MAPQ: Mapping quality. It equals −10 log10 Pr{mapping position is wrong}, rounded to the nearest integer. A value 255 indicates that the mapping quality is not available.
CIGAR: A string describing how the read aligns with the reference. It consists of one or more components. Each component comprises an operator and the number of bases which the operator applies to. Operators are:
M: Align match.
I: Insertion to the reference.
D: Deletion from the reference.
N: Skipped region from the reference.
S: Soft clipping.
H: Hard clipping.
P: Padding (silent deletion from padded reference).
=: Sequence match
X: Sequence mismatch
RNEXT: Reference sequence name of the primary alignment of the next read in the template. If all segments are mapped to the same reference, the unsigned observed template length equals the number of bases from the leftmost mapped base to the rightmost mapped base.
PNEXT: a 1-based position of the primary alignment of the next read in the template.
TLEN: Signed observed template length.
SEQ: Segment sequence.
QUAL: ASCII of base QUALity plus 33 (same as the quality string in the Sanger FASTQ format).

In addition to these 11 obligatory fields, optional fields may be included. All optional fields follow the TAG:TYPE:VALUE format where TAG is a two-character string.

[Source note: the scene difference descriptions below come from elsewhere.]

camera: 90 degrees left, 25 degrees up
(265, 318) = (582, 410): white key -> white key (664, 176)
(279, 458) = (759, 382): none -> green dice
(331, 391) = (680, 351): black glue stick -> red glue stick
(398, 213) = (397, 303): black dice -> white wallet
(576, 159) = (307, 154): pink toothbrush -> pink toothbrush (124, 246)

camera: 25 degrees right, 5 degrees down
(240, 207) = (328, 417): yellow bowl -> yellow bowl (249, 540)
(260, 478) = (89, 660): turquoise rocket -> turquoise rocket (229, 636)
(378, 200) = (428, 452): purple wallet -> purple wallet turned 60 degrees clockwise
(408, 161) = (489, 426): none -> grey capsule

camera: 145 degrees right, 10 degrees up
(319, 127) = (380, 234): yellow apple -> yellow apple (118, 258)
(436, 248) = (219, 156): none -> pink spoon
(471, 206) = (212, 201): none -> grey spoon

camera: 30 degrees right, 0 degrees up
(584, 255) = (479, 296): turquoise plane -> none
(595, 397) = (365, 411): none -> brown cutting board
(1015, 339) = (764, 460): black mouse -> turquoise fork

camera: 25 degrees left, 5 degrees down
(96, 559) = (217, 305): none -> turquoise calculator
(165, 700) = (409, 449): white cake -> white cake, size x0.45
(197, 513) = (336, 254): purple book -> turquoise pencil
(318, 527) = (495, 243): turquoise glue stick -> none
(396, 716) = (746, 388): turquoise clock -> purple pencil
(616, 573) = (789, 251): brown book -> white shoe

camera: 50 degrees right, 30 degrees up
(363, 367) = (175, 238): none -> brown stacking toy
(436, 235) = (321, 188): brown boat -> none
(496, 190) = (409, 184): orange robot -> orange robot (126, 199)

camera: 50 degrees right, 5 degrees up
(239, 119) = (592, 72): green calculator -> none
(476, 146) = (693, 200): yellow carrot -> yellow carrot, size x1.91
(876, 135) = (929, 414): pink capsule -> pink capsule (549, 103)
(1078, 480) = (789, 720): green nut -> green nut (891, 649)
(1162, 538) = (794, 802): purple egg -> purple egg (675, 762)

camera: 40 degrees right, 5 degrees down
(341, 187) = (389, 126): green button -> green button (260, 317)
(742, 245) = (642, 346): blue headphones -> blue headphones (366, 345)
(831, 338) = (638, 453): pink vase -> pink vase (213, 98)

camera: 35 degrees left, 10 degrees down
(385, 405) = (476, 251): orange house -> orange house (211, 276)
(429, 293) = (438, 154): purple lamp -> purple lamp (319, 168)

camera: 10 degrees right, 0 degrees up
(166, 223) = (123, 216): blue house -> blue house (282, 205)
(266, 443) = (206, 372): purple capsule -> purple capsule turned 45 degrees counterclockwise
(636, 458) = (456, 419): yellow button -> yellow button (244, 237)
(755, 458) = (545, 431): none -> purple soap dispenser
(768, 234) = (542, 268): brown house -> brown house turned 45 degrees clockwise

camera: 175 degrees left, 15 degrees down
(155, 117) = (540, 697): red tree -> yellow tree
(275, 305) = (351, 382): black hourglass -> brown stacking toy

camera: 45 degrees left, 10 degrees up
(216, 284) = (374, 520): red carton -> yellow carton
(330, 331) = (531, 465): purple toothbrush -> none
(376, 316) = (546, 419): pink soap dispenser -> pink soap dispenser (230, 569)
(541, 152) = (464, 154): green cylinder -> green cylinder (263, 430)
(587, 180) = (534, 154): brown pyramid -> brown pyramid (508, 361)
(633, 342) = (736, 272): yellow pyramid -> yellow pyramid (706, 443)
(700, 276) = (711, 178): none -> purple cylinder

For more information about the SAM format, visit the SAM Format Specification Page.

You can check the meaning of a FLAG number using the SAM Flag Translator.

In addition, a report and two charts are generated with complementary information. The report (Figure 6) shows a summary of the DNA-Seq Alignment results. This page contains information about the reference genome sequences, the input FASTQ files, and a results overview. The last section is divided into several subsections: globals, paired information, ACTG content, coverage, mapping quality, insert size, mismatches, and indels.

The bar charts (Figure 7) show the number of mapped and unmapped reads of each input file.

**Figure 7:** Alignments per Category Charts

Finally, the Genome Browser allows you to visualize genomic coordinates (GFF/GTF) in a side-scrolling way. Several tracks can be added to the browser, the currently supported tracks are VCF, DNA Fasta, and BAM. The BAM track (Figure 8) shows the reads of a BAM file and if the sequence track is active, it will also highlight the differences between the read sequence and the sequence track.